It was perfect. It was unchanged. Gleaming white buildings shone in the sun. Lush, springy, green lawn stretched between the white concrete walkways. A few students in Ohtori turquoise drifted here and there in the distance, talking among themselves, not noticing us. The familiarly shaped buildings brought a cascade of memories.

We all stared up at the tower.

Finally, Juri cleared her throat. "We won't find anything by standing here gawking until he comes to find us. Let's go."

That got us into motion. We drifted along the walks and byways into the campus proper.

I wasn't sure where to go. It was so overwhelming. I glanced around at the others interrogatively. Only Miki seemed to have an idea, so we followed him toward the music rooms, along the fence dividing the campus from the woods around it, and the town beyond that.

Outside the building, we could hear the piano, and we all stopped. The music was magnificent, resounding, somehow orchestral despite being rendered by only a single instrument. At the same time it was eerie and funereal: a dirge for a god.

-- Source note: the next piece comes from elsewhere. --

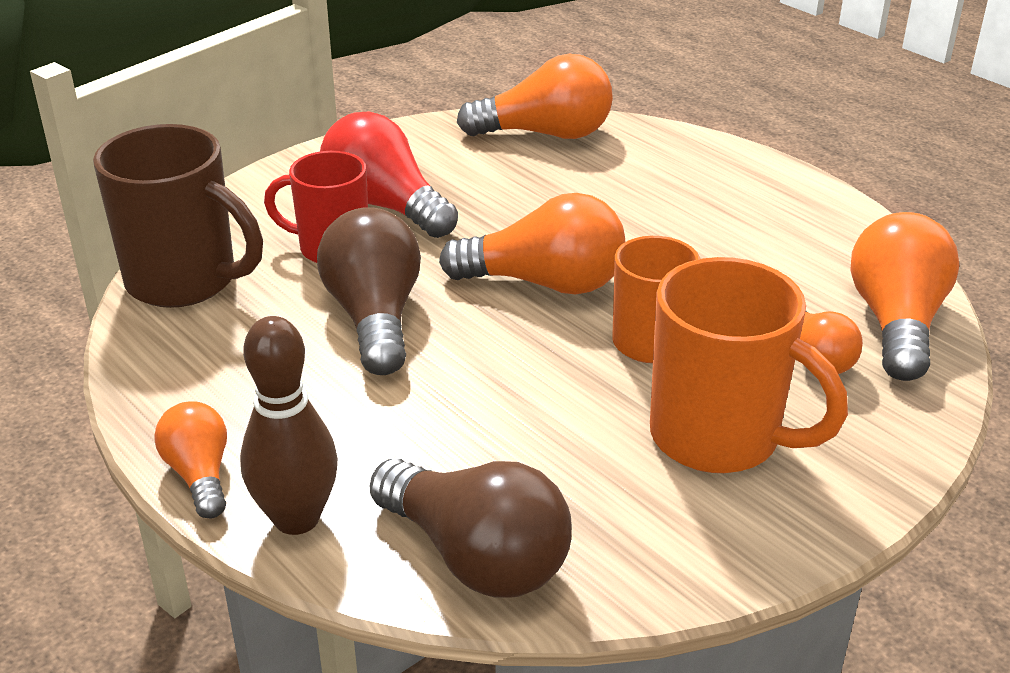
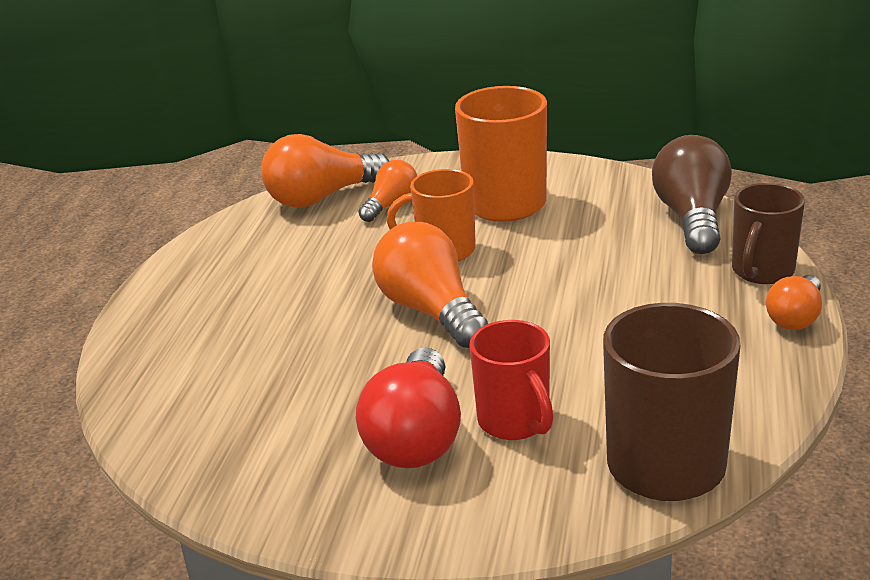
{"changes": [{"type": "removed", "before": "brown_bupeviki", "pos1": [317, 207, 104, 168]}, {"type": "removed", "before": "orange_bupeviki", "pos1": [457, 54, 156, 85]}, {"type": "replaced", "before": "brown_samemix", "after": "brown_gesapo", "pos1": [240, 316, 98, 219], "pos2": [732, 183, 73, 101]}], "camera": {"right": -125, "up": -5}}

We found ourselves at the door, looking in. The person at the piano wore a uniform that momentarily made my heart stop: white, high-necked jacket with tails that trailed the floor behind the piano bench. But an avalanche of unkempt white hair was trapped by a tangle of leather at mid-back and waterfalls of lace poured from the cuffs and throat. It wasn't him.

The music crashed to its conclusion, and we all stood, frozen, amidst the echoes of its grand finish.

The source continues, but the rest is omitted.